In my mind, spicier is better at M and M Thai. Thai food is meant to be sweat-inducing, with chilies tickling taste buds in a masochistic dance that takes diners to the blistering edge of discomfort, to be doused with swigs of cold Singha beer or sweet Thai iced tea thickened with condensed milk.
So I was happy when I took my first slurps of tom kha kai soup ($5.99), spicy coconut milk with lemongrass, mushrooms, scallions, white-meat chicken and fresh cilantro sprinkled on top. The silken white broth wasn’t too heavy, and it had perfect heat, flecked throughout with prik kee noo, Thai hot chili peppers.

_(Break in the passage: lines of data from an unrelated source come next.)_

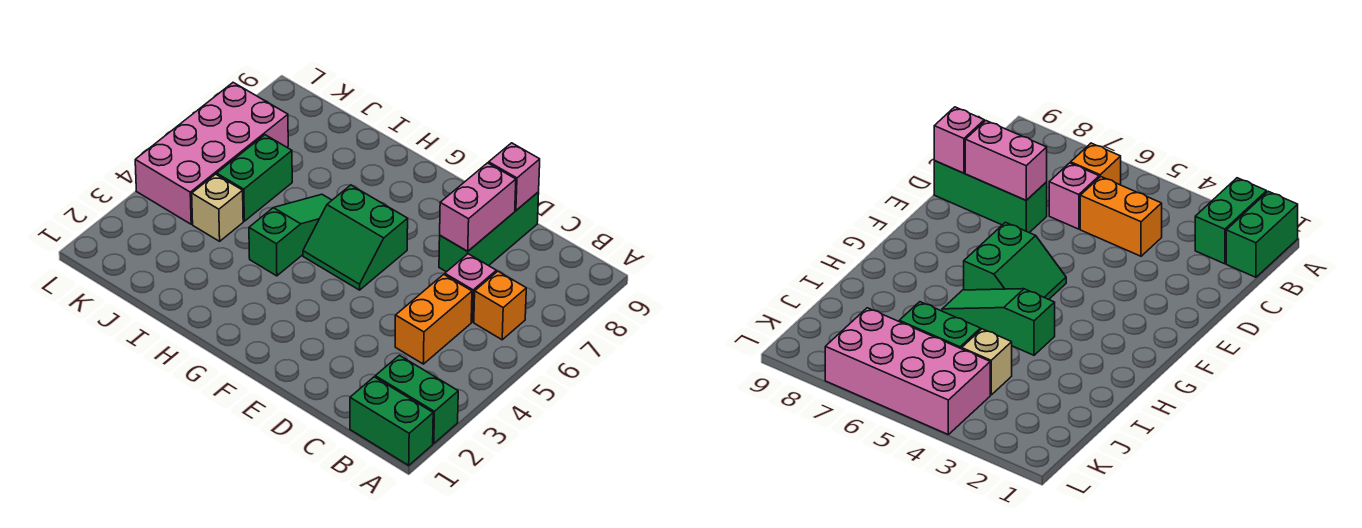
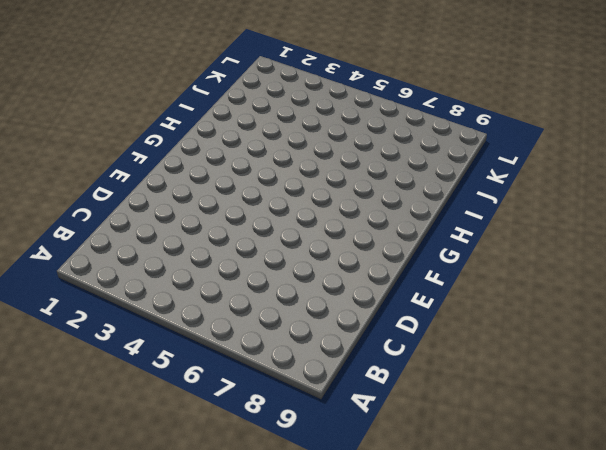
none -> green brick A1:B1 level 1
none -> green brick A2:B2 level 1
none -> orange brick B6 level 1

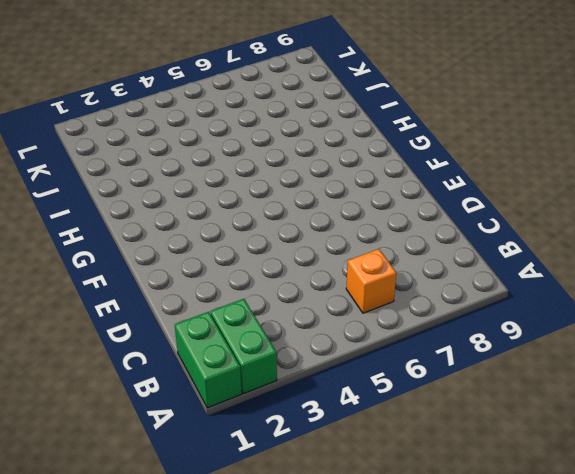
none -> orange brick C4:C5 level 1
none -> pink brick C6 level 1
none -> green brick D7:D9 level 1

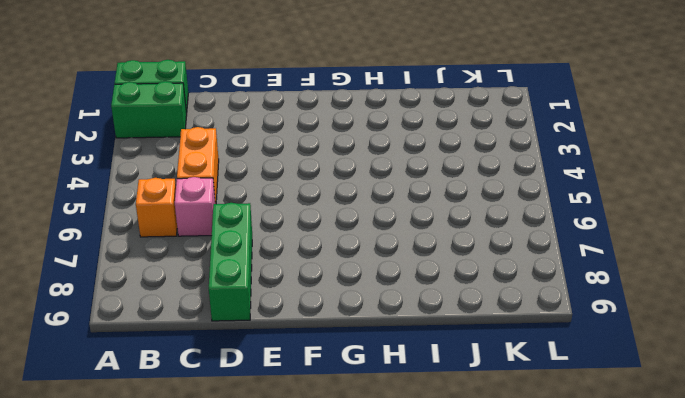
none -> green slope F5:G6 level 1 top 6
none -> green slope H4:H6 level 1 top 4
none -> tan brick J4 level 1

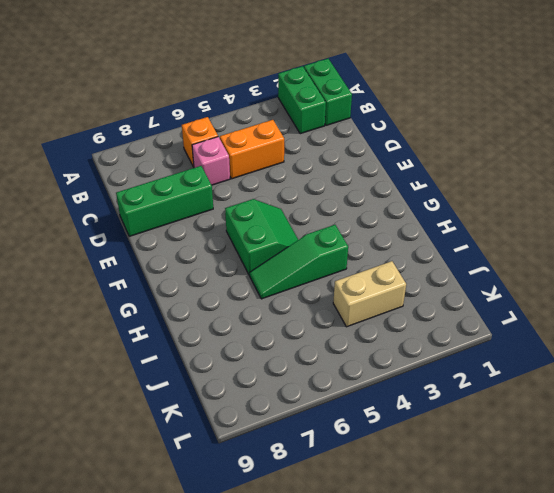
tan brick J3:J4 level 1 -> tan brick J4 level 1
none -> green brick J5:J6 level 1
none -> pink brick K4:L7 level 1
none -> pink brick D7:D8 level 2

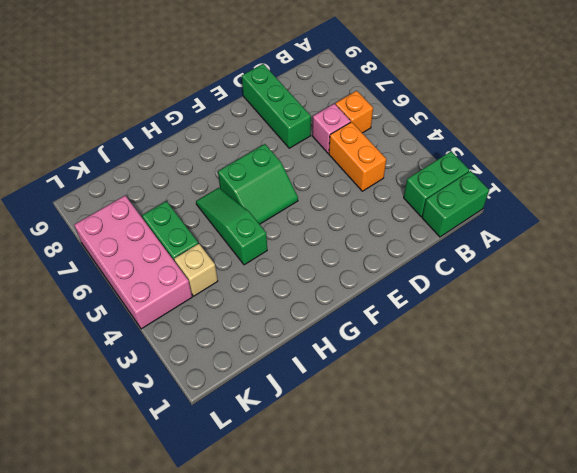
none -> pink brick D7:D8 level 2
none -> pink brick D9 level 2

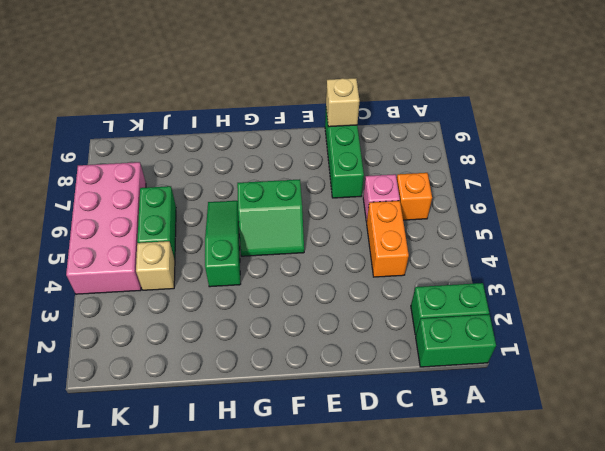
tan brick D9 level 2 -> pink brick D9 level 2
none -> pink brick D7:D8 level 2

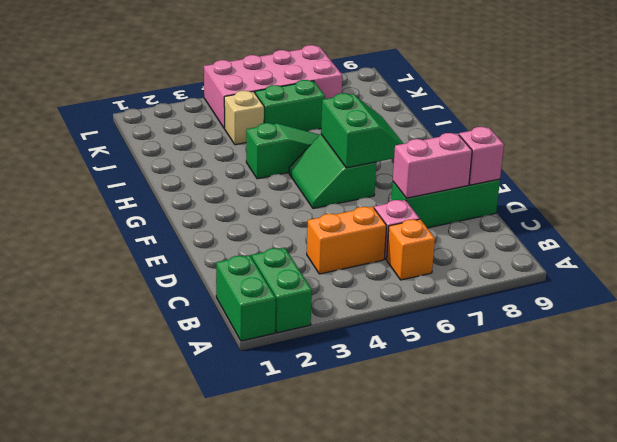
green slope F6:G7 level 2 top 6 -> none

And I was even happier when I took my first bites of spicy pork salad, called moo num tok ($15.99). Julienned strips of lean pork were tossed with limes, chilies, fish sauce, fresh mint, Thai basil and cilantro, and coated with a crunchy, granular dust that looked like sand. We couldn’t tell what it was — ground peanuts or sesame? When May came to the table, she explained it was a slow-roasted, pulverized mix of sticky rice, coffee leaves, lemongrass and galangal.
“We roast it until it is golden brown, and then smash it up,” May says in a follow-up phone interview. “It gives the dish an earthy flavor.”
Consider me hooked. Listed as a blackboard special and served over lettuce, the spicy pork salad, May says, has been so well received it is now available every day, although sometimes she uses beef to mix things up.
That dish encapsulates the best of M & M Thai, a cozy spot on East Palmetto Park Road near the beach that has gained a loyal following since opening in 2014. Natural’s given name is Daranart, but everyone calls her May. Her partner, whom she bought out early on, was nicknamed Ma’am. Hence, M and M Thai Café. There are only 26 seats inside and a few tables outside, so waits are common. Things can feel a little cramped when the place is full, and sometimes servers get a little overwhelmed, with empty dishes sitting on tables for long stretches.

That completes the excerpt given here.